Quoth J Krugman <(E-Mail Removed)>:
>
> In an attempt to find a single regexp that would succeed if three
> different sub-regexps matched in any order (see why in the thread
> called '"Commutative" regexps'), I started playing with (?{...})-type
> regexps. As warm-up, I tried this:
>
> 1 use strict;
> 2 use re 'eval';
> 3
> 4 my @re0 = qw(abc pqr xyz);
> 5 my @seen = (undef) x @re0;
> 6 my @re = map sprintf('%s(?{ $seen[%d] ||= "@-" })',
> 7 $re0[$_], $_),
> 8 0..$#re0;


@- only contains entries for () sub-expressions.
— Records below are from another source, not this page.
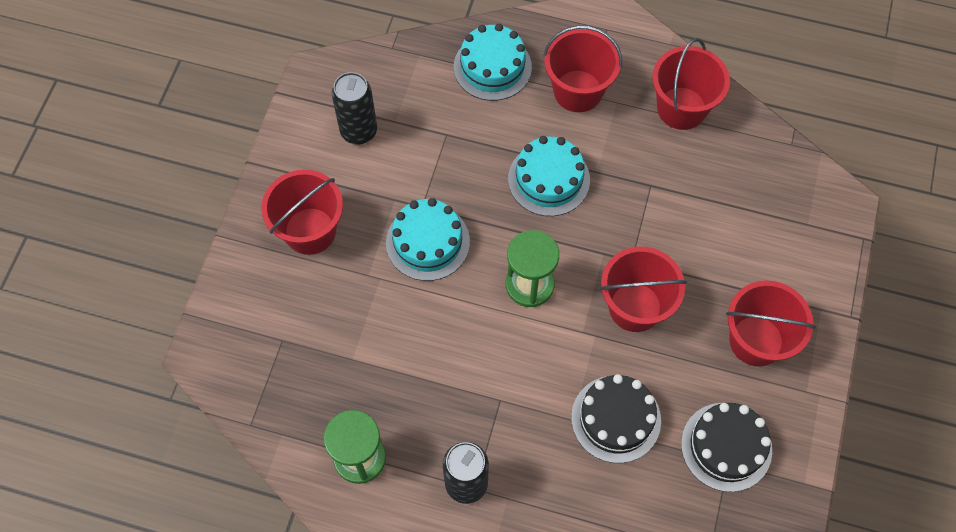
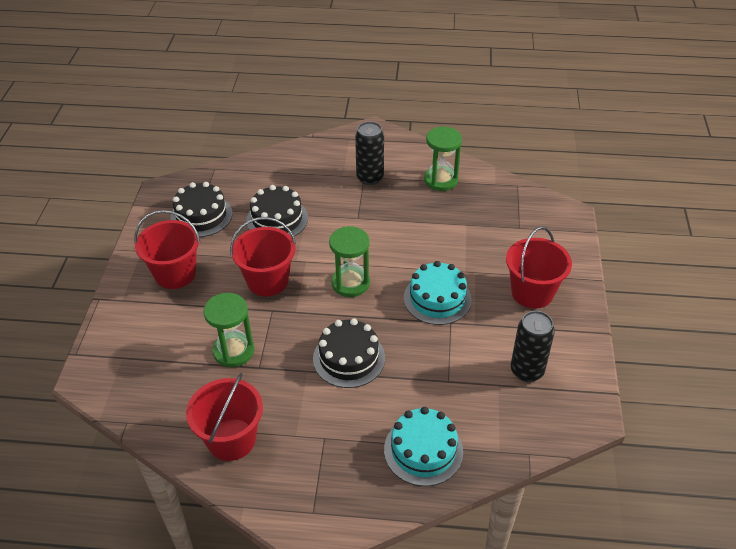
camera: 170 degrees right, 20 degrees down
(549, 179) = (349, 358): turquoise cake -> black cake
(578, 91) = (334, 440): red bucket -> none
(679, 210) = (233, 351): none -> green hourglass

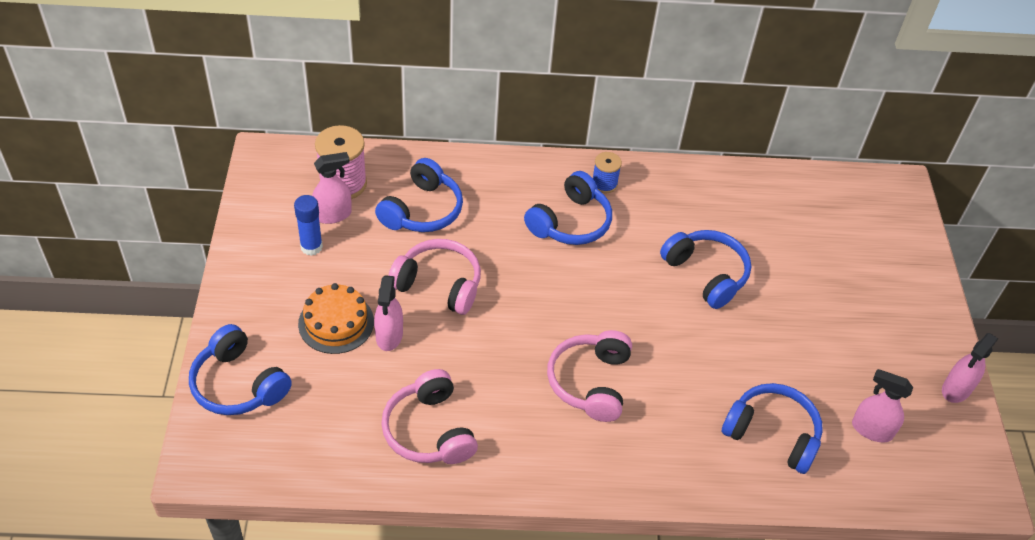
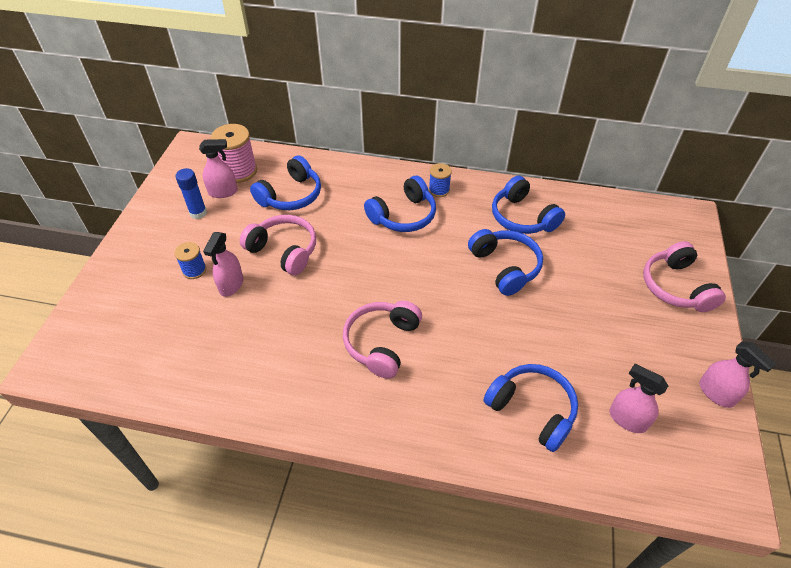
camera: 15 degrees right, 0 degrees up
(238, 384) = (102, 308): blue headphones -> blue headphones (522, 217)
(336, 322) = (194, 270): orange cake -> blue spool
(429, 430) = (235, 365): pink headphones -> pink headphones (676, 287)
(956, 389) = (716, 393): pink spray bottle -> pink spray bottle turned 90 degrees counterclockwise

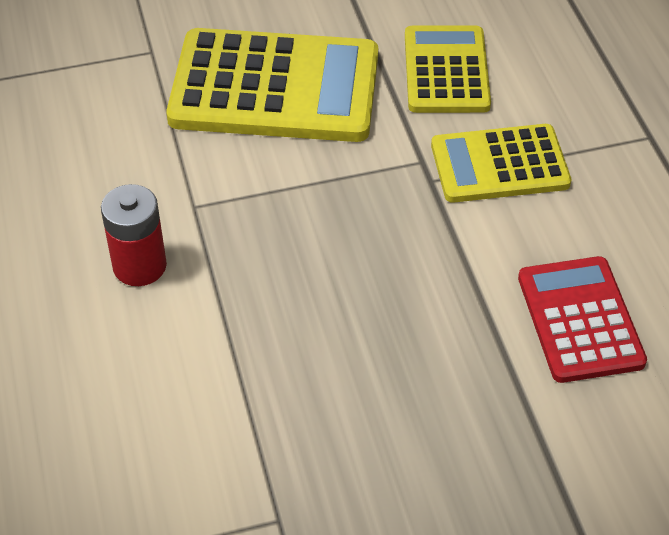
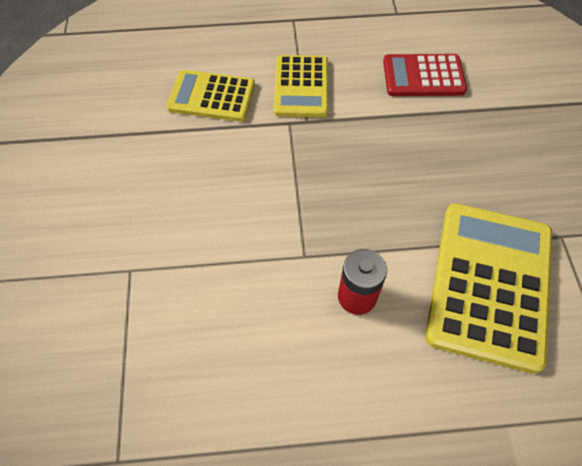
camera: 80 degrees left, 10 degrees up
(275, 88) = (198, 192): yellow calculator -> yellow calculator (489, 284)

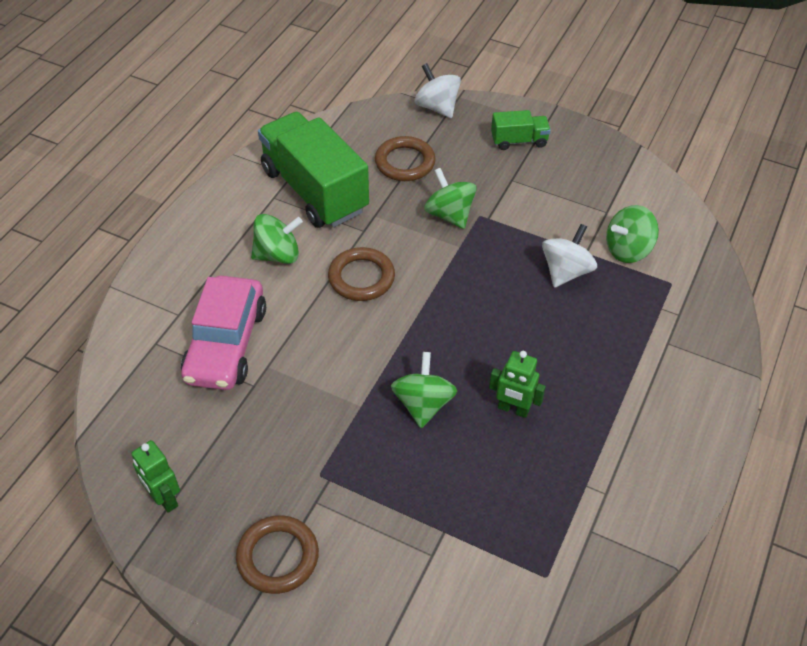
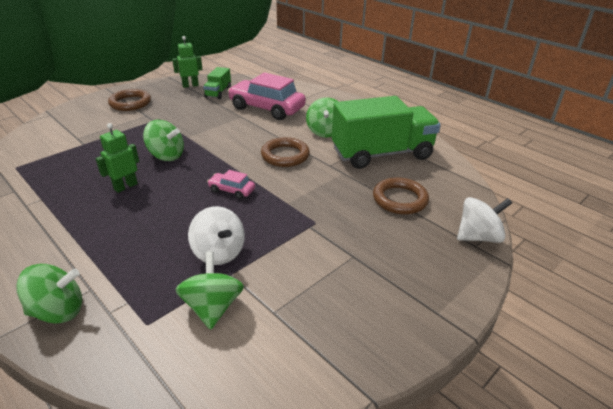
camera: 110 degrees right, 15 degrees down
(449, 214) = (325, 207): green spinning top -> green spinning top (58, 311)
(463, 301) = (231, 190): none -> pink car
(519, 141) = (411, 280): green truck -> green truck (218, 92)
You have none here
(that have matched yet), so it won't work. (My guess is that the first
entry isn't filled in until after the match has finished, but I don't
rightly know...)

> 9 my $re = eval "qr/@{[join('|', @re)]}/";
> 10
> 11 #0 1 2
> 12 #01234567890123456789012345
> 13 '__pqr____xyz__pqr___abc___' =~ /(($re).*?)*/;
> 14
> 15 print "\$seen[$_] = $seen[$_]\n" for (0..$#seen);
> 16
> 17 __END__
>
> $seen[0] =
> $seen[1] =
> $seen[2] =
>
> If I change line 13 to
>
> 13 '__pqr____xyz__pqr___abc___' =~ /(($re).*?)*(?!)/;
>
> The output I get changes to
>
> $seen[0] = 2 14 14
> $seen[1] = 2
> $seen[2] = 2 2 2


Presumably the (?!) is causing it to carry on trying, so it re-runs
those bits of code after @- has some entries.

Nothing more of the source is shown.